I read a Science Illustrated/Illustrert Vitenskap* article on Extra-Terrestrial law some years ago, and I've been interested in "Interstellar law" for some time.
Basically, everything a certain altitude over Earth is no-man's land. This was "automatically" estabilished when probes and satellites started to orbit Earth and no one protested (weaker, poorer countries did, hoping to make a profit by selling permission to use their airspace, but they were ignored). You can't own land beyond the Earth, you can't enforce laws there, and you can't claim ground there.
Certain Web sites† and firms do sell property on the Moon and on other planets, but according to laws and treaties, you can't own pieces of Mars, the Moon, Venus, or Uranus, even if you've been there (Neil Armstrong and Buzz Aldrin could not claim the landing site of Apollo 11 for the USA).
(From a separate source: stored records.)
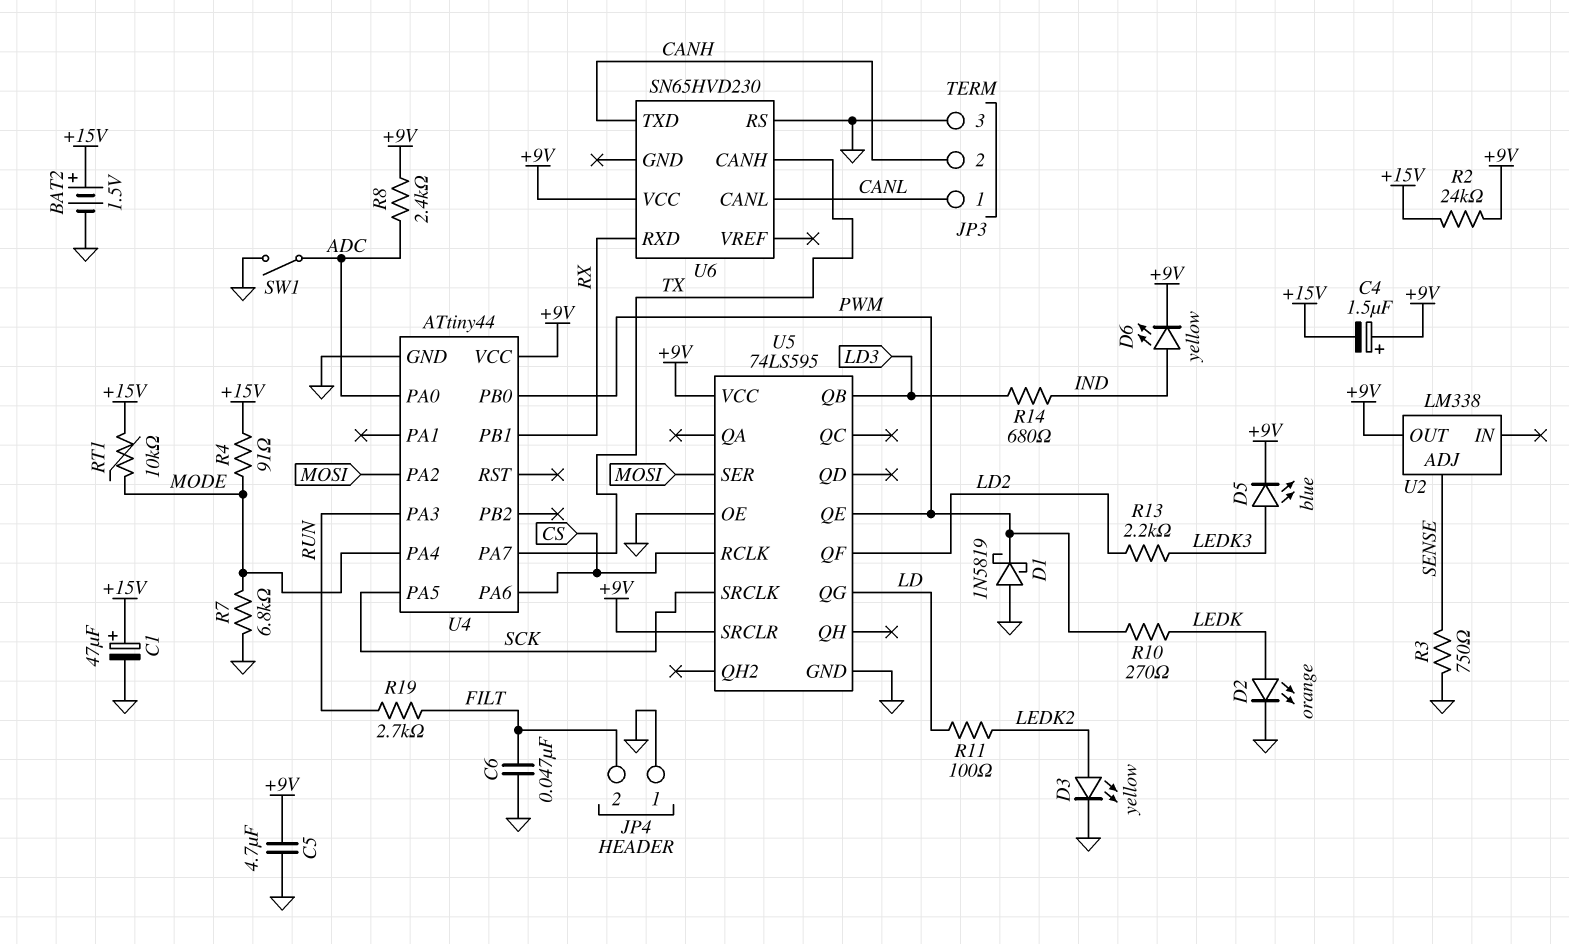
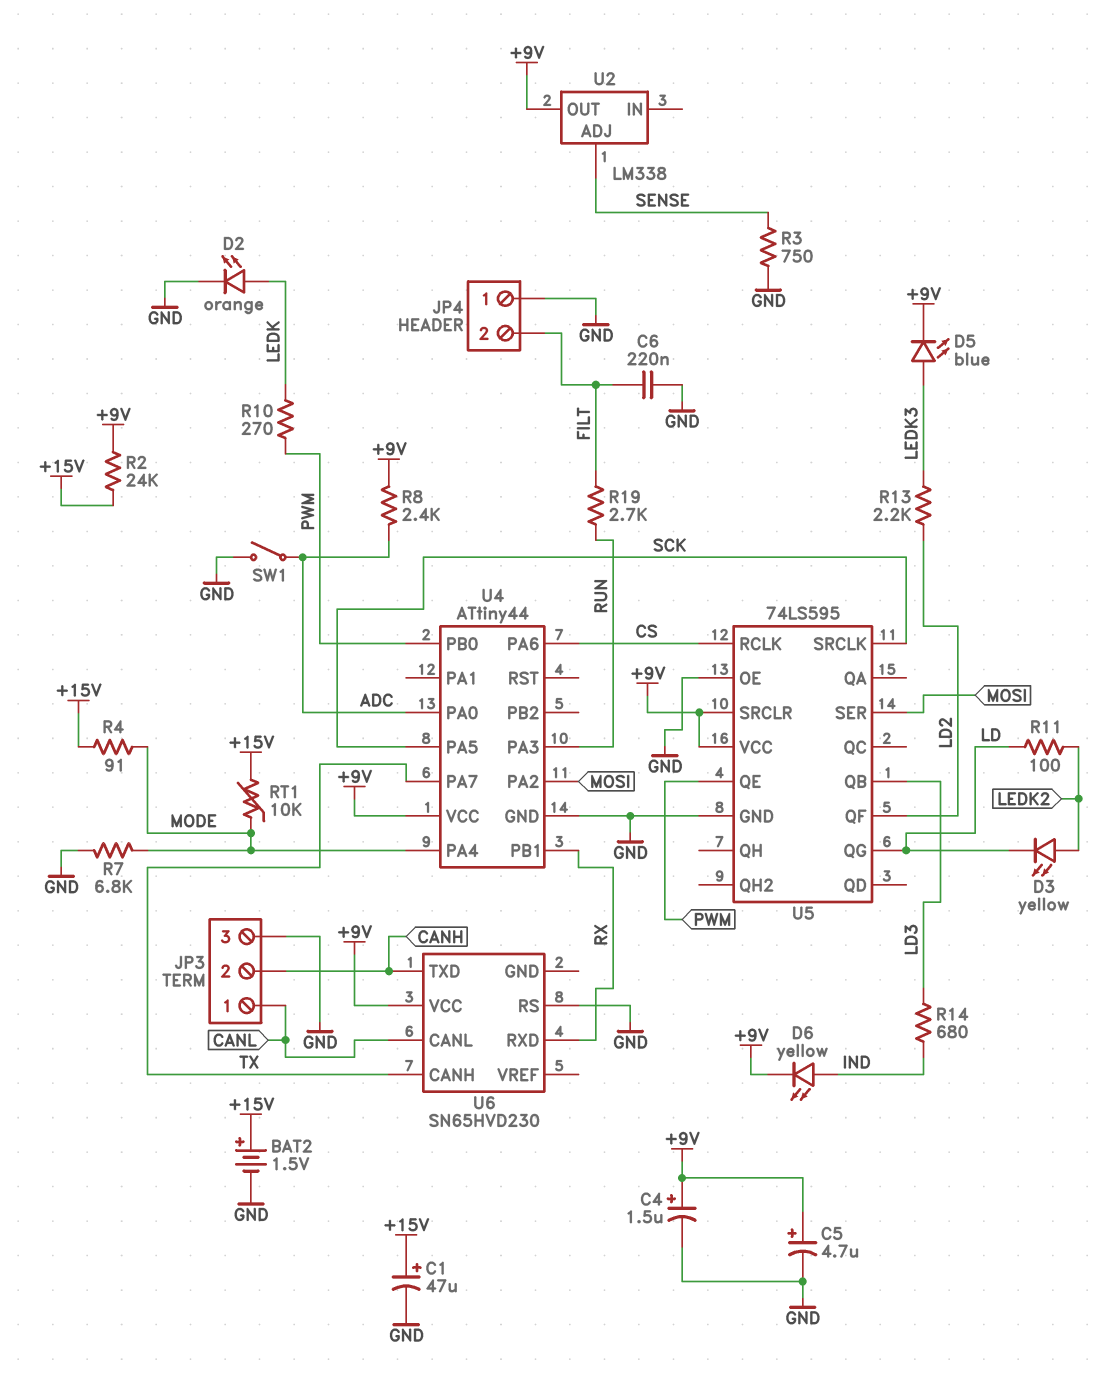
C4: 1.5uF (plus +9V, minus +15V) -> 1.5uF (plus +9V, minus GND)
C5: 4.7uF (+9V, GND) -> 4.7uF (plus +9V, minus GND)
C6: 47nF (FILT, GND) -> 220nF (FILT, GND)
D1: schottky 1N5819 (A GND, K PWM) -> none
D3: LED yellow (A LEDK2, K GND) -> LED yellow (A LEDK2, K LD)

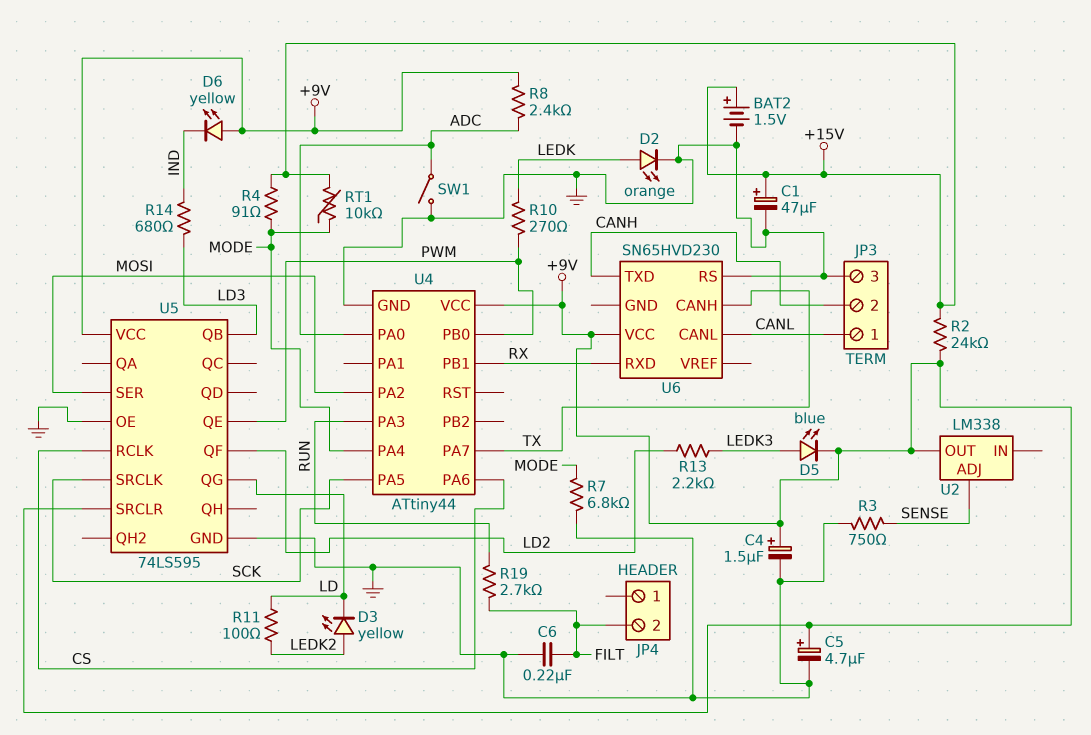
D6: LED yellow (A IND, K +9V) -> LED yellow (A +9V, K IND)
JP4 pin 1: GND -> none

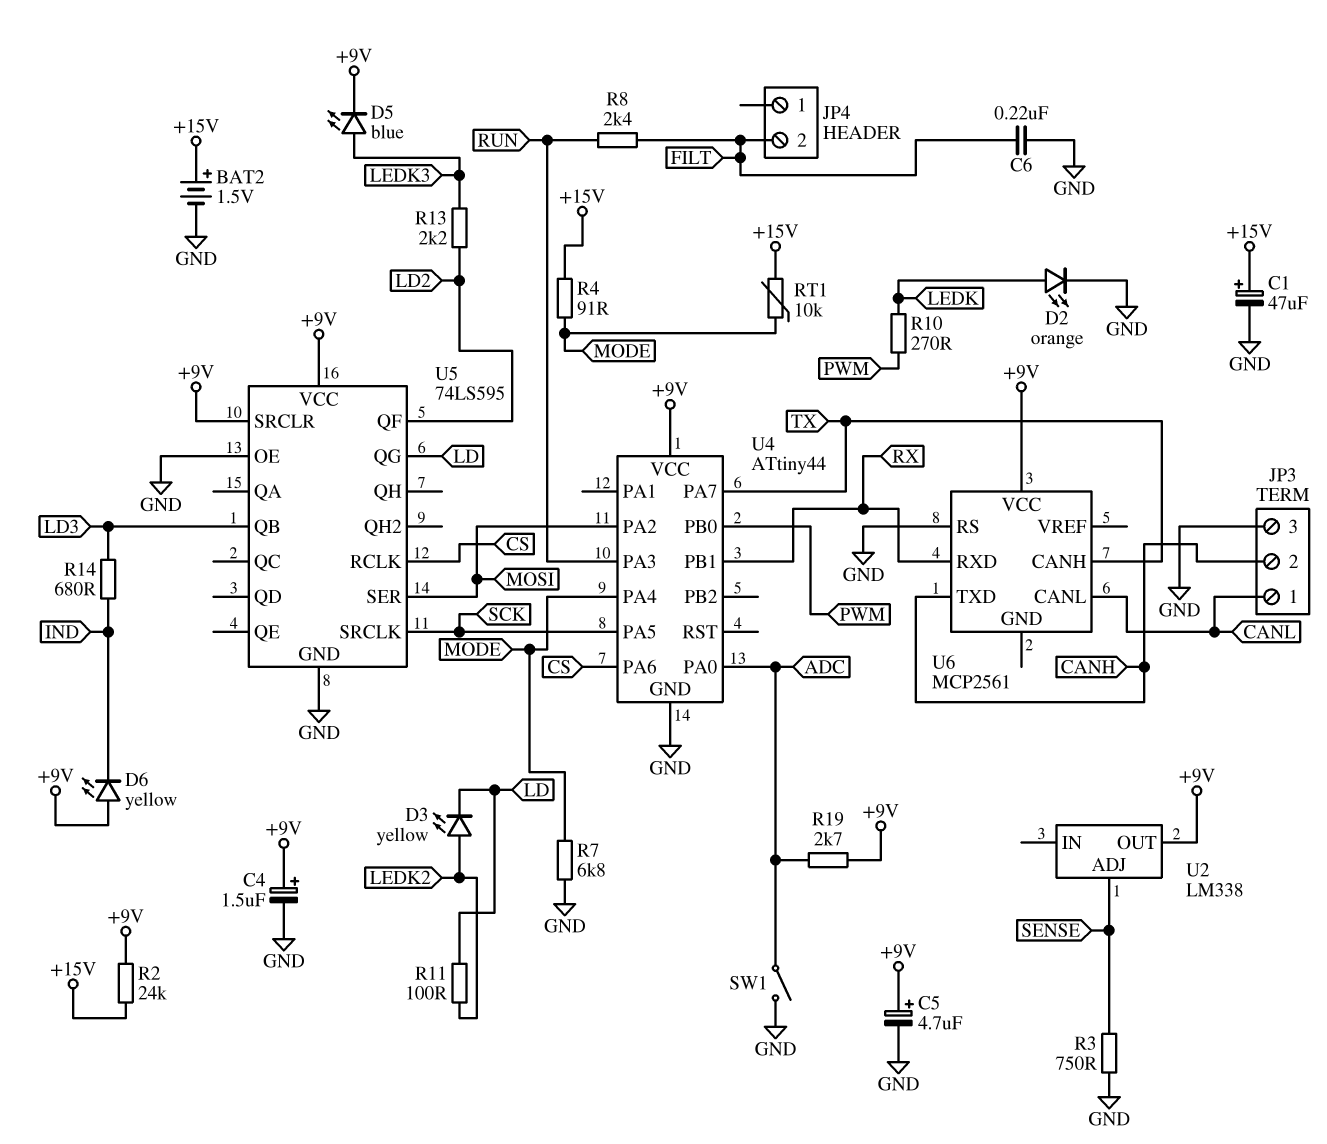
R8: 2.4k (+9V, ADC) -> 2.4k (FILT, RUN)
R19: 2.7k (FILT, RUN) -> 2.7k (+9V, ADC)
U5 pin QE: PWM -> none
U6: SN65HVD230 -> MCP2561

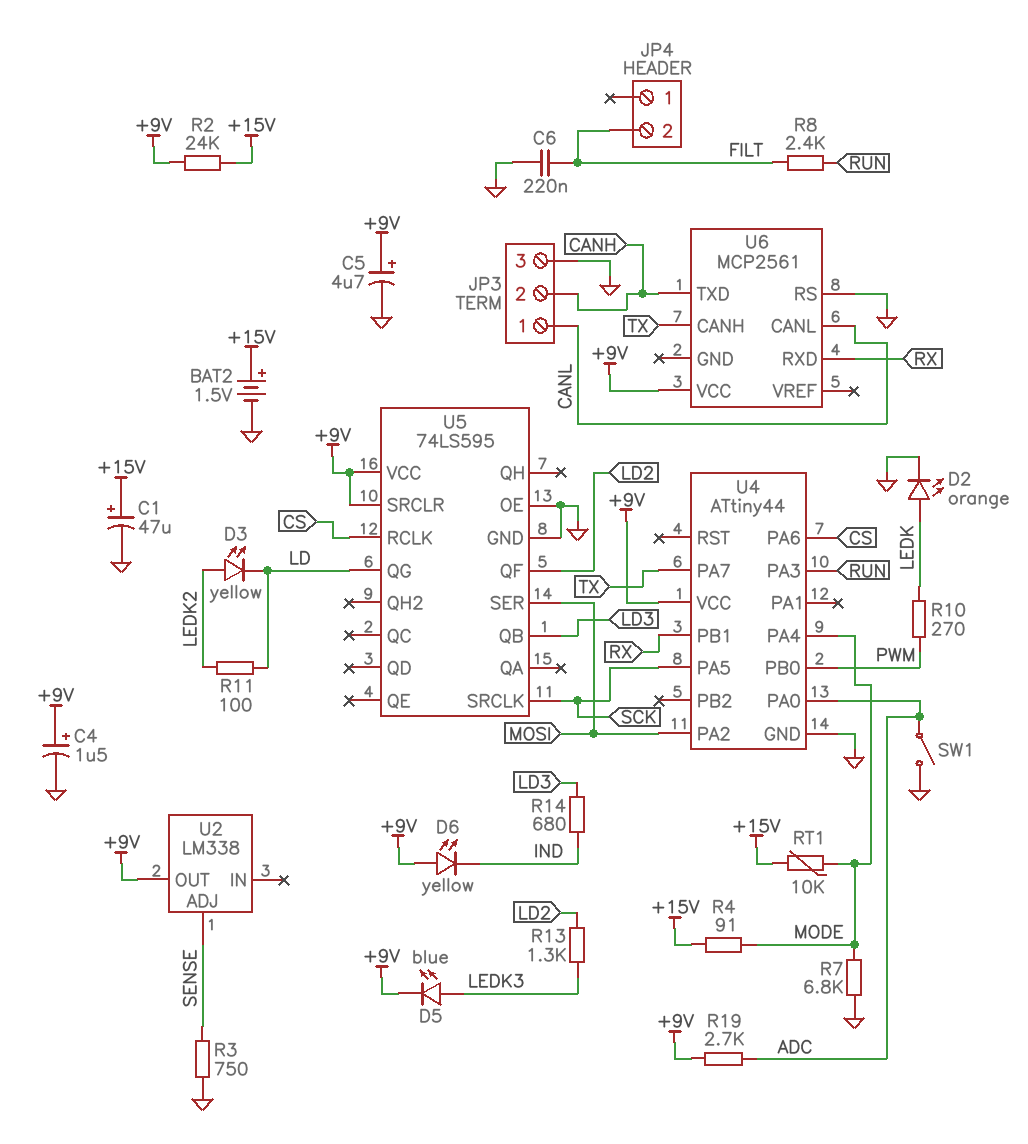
R13: 2.2k (LD2, LEDK3) -> 1.3k (LD2, LEDK3)

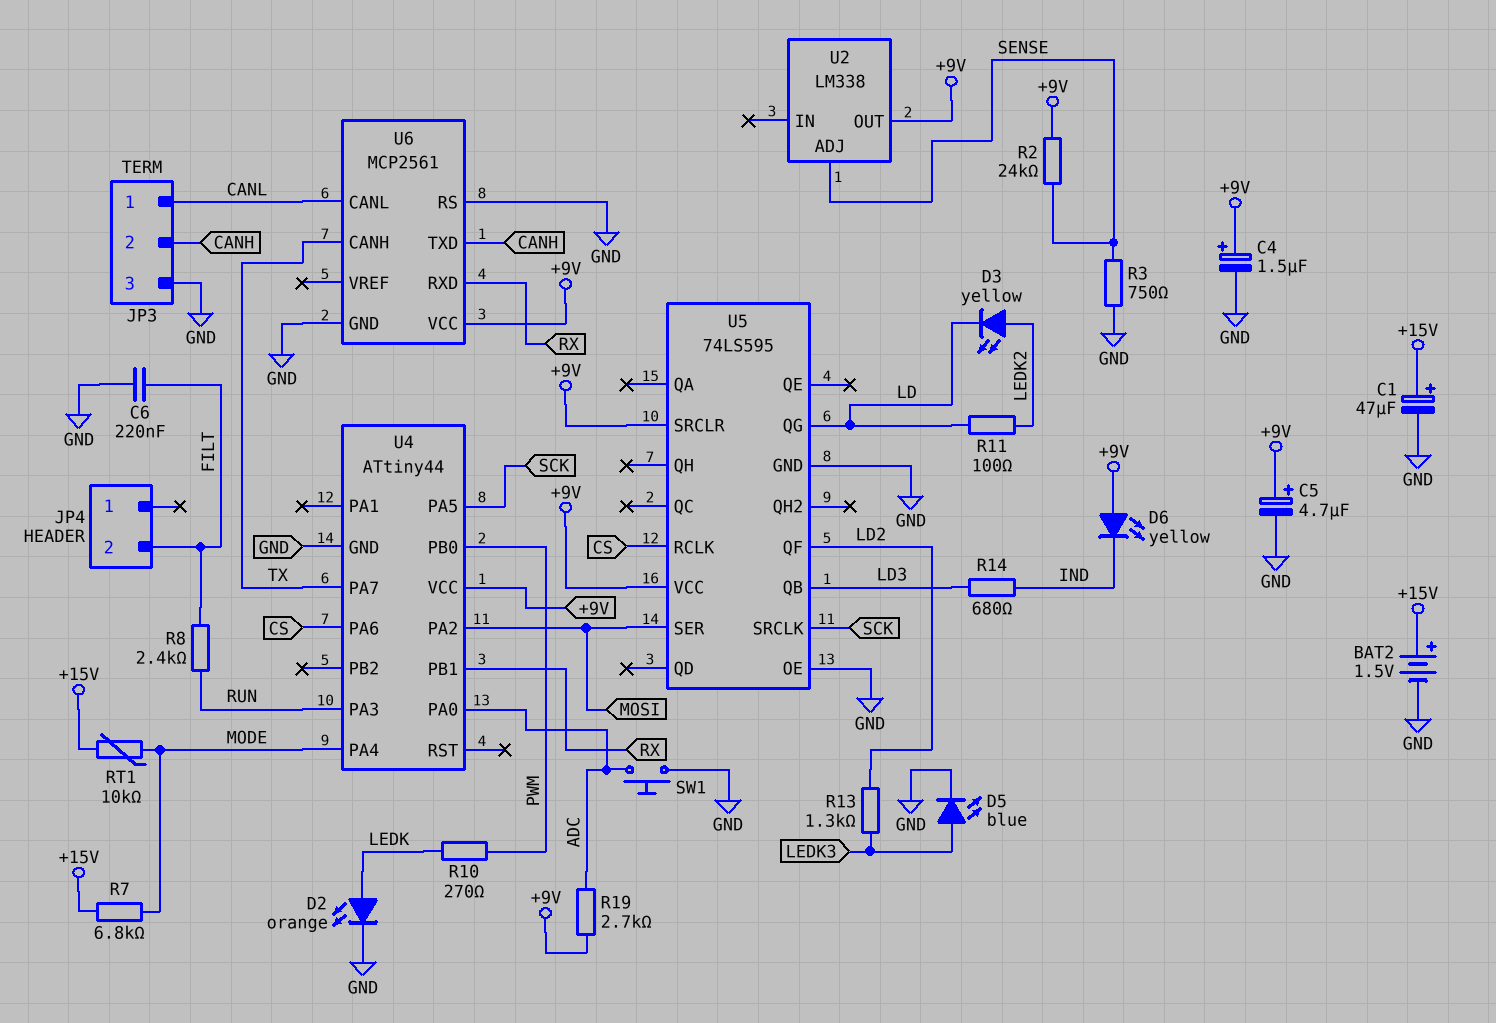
D5: LED blue (A LEDK3, K +9V) -> LED blue (A LEDK3, K GND)
R2: 24k (+9V, +15V) -> 24k (+9V, SENSE)
R4: 91 (+15V, MODE) -> none
R7: 6.8k (GND, MODE) -> 6.8k (+15V, MODE)
SW1: switch (ADC, GND) -> button (ADC, GND)
U6 pin GND: none -> GND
So to put it simply: Don't buy a Lunar crater. Not only do nations have no obligation to recognize your claim (yes, the USA can build a Martian colony on top of "your" lot), and second, the people you buy the lot from are no more entitled to it than you are, meaning that you've got no reason to not simply ineffectively claim a crater on the Moon yourself instead of buying one from a firm that's ineffectively claimed it. It works the same way as the Antarctica treaties: National and private claims to Antarctica are not recognized by the treaty countries, so while a lot of countries, from Norway to Britain and Russia, have claimed large pieces of the continent for themselves (take a Norwegian atlas and look up Queen Maud's Land, and it'll have "Norway" in fine print below it;)).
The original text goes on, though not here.